Yen bulls are gathering strength again.
USD/JPY has retraced more than half of Wednesday’s gain, falling below its daily cloud and the 153.25 100-DMA as Treasury yields retreat. This pullback in yields follows PPI data that suggests broader inflation measures are easing, keeping the Fed on track for potential rate cuts
. The decline is also linked to a new year-to-date low in WTI oil, fix-related activity and easing tariff concerns after reports that implementation will be delayed.
While President Donald Trump is expected to announce reciprocal tariffs on Thursday, traders may look for his meeting with Indian Prime Minister Modi to set the tone for future negotiations. The U.S. is looking to reduce its trade imbalance with India by securing commitments to purchase U.S. defense and energy products.

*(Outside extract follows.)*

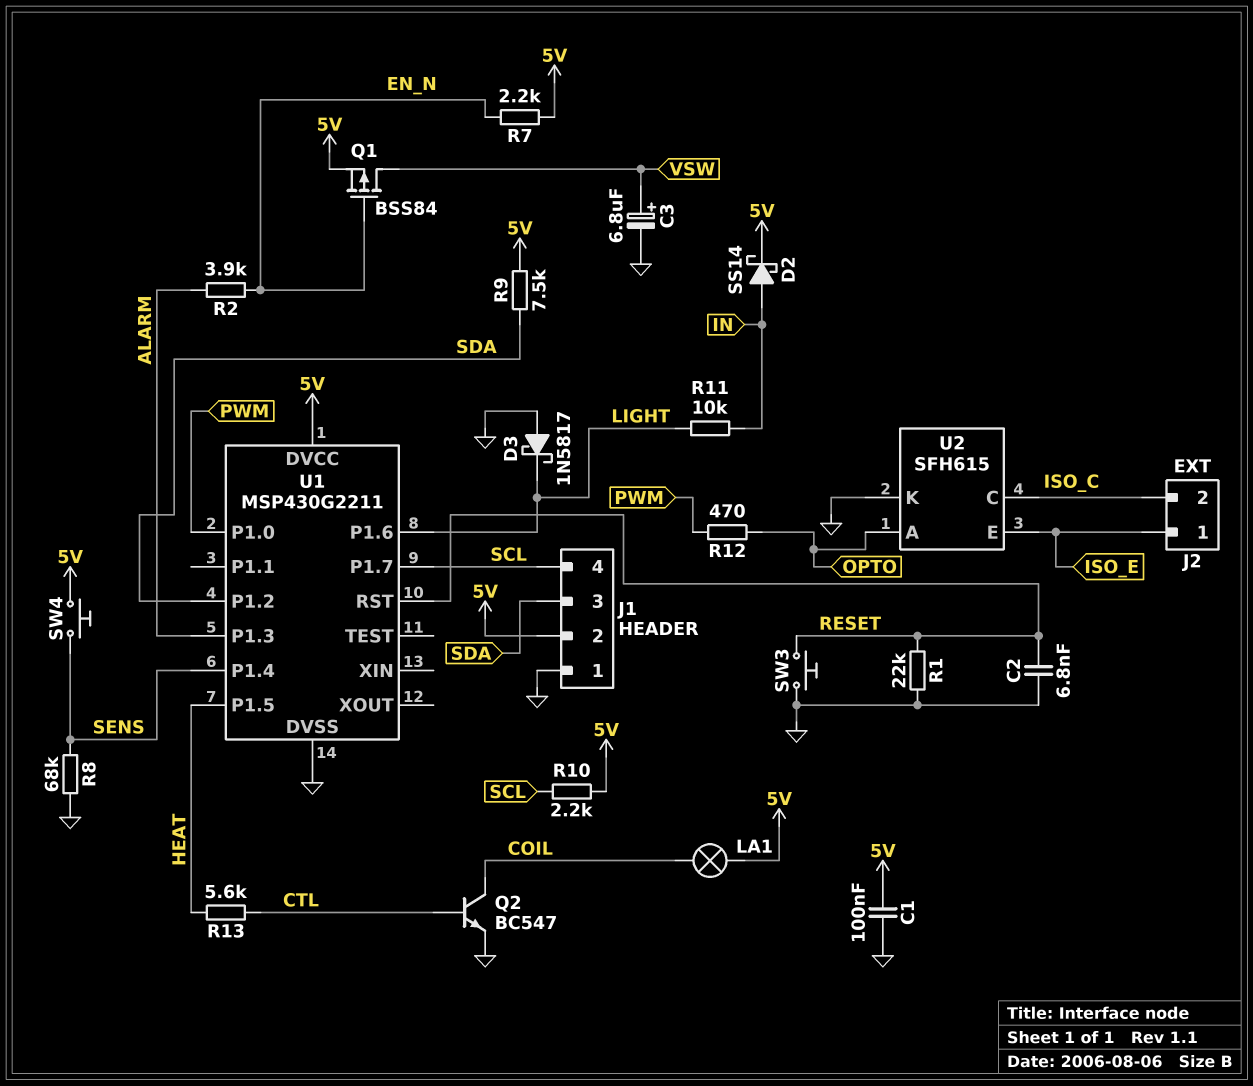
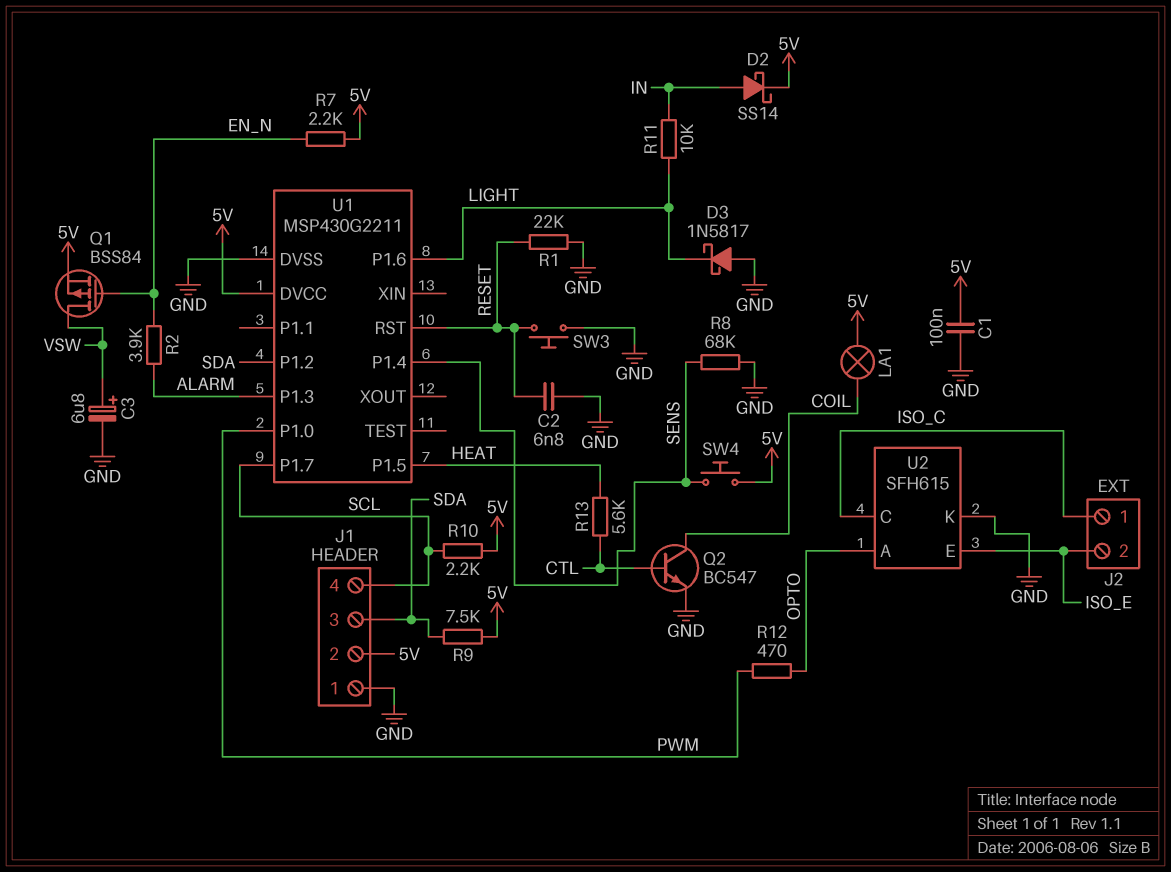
J2 pin 1: ISO_E -> ISO_C
J2 pin 2: ISO_C -> ISO_E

Other factors are working in favor of USD/JPY bears. First, expectations for rate cuts outside of Japan persist due to continued global growth concerns. Second, Japan’s inflation is keeping the Bank of Japan in a tightening cycle. Third, the decline in oil prices is likely to stimulate consumption in Japan rather than reignite deflation fears.
Lastly, traders may expect negotiations for a resolution to the Ukraine conflict to weaken the USD. USD/JPY was around 115 at the onset of the war in 2022.
The options market sees a greater risksof USD/JPY falling further with skews widening in favor of the yen and back-end volatilities rising. As long as spot stays below the 155 pivot level, bears will be in control.